There’s a second clue in the stage data. Tracxn says seed funding for women co-founded startups dropped from $280 million in FY 2024-25 to $224 million in FY 2025-26, while early-stage funding rose to $657 million. That usually means investors are still writing checks, but they’re being pickier at the earliest stage. Bain’s 2025 India venture report also pointed to a recovery in activity, with deal volumes rising from 880 in 2023 to 1,270 in 2024. So the market is open again — just not evenly open.

BII’s own priorities line up with that imbalance. In its 2026-31 strategy, the institution said it wants 30% of new core investments to qualify under the 2X Challenge and singled out women’s inclusion, quality jobs in manufacturing and services, and women-linked climate resilience as target areas. That makes IIDEA feel less like a one-off press announcement and more like a practical expression of how development finance wants to show up in venture right now.

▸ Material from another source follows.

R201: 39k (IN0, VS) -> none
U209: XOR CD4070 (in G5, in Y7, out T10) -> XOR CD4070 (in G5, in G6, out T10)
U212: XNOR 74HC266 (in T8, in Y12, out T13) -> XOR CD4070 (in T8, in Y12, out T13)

Will the IIDEA Fund change who gets funded?

Maybe. But let’s not pretend a $15 million vehicle rewrites Indian venture by itself.

What it can do is prove that underrepresented founders and underfunded sectors aren’t charity cases — they’re investable if the fund design matches the reality on the ground. Over the next 12 to 18 months, the thing to watch isn’t just how many startups it backs, but whether those companies attract strong follow-on rounds from the rest of the market.

Read how Kapture CX raised a $10M pre-Series B led by Bajaj Finserv Ventures to expand its AI-powered customer service platform that automates enterprise support across voice, chat, email, and messaging channels.

FAQ

  • What is the IIDEA Fund? The IIDEA Fund is a $15 million early-stage fund launched by 3one4 Capital with British International Investment as the sole LP. It’s aimed at startups in energy transition, agriculture, health, deeptech, and manufacturing, with a clear bias toward women-led ventures and founders from tier II and tier III cities.
  • How does the IIDEA Fund work for startups? It works like a dedicated first-cheque vehicle with follow-on capacity. 3one4 plans to back around 10 to 15 startups, start with roughly $500,000 per company, and keep reserve capital for later rounds. It also plugs founders into the firm’s research, platform, governance, and growth support functions.
  • Who are the founders behind 3one4 Capital? 3one4 Capital was founded in 2016 by Pranav Pai and Siddarth Pai. Pranav leads investing as CIO and comes from an engineering background at Stanford, while Siddarth runs finance and ESG and is a chartered accountant deeply involved in venture policy through IVCA.
  • Why is the IIDEA Fund focused on women-led and non-metro startups? Because that’s still where a lot of India’s venture blind spots sit. In FY 2025-26, women co-founded startups took about 11% of total startup funding, and activity remained concentrated in big metro hubs, which leaves room for a fund built around founder inclusion instead of only pattern-matching old networks.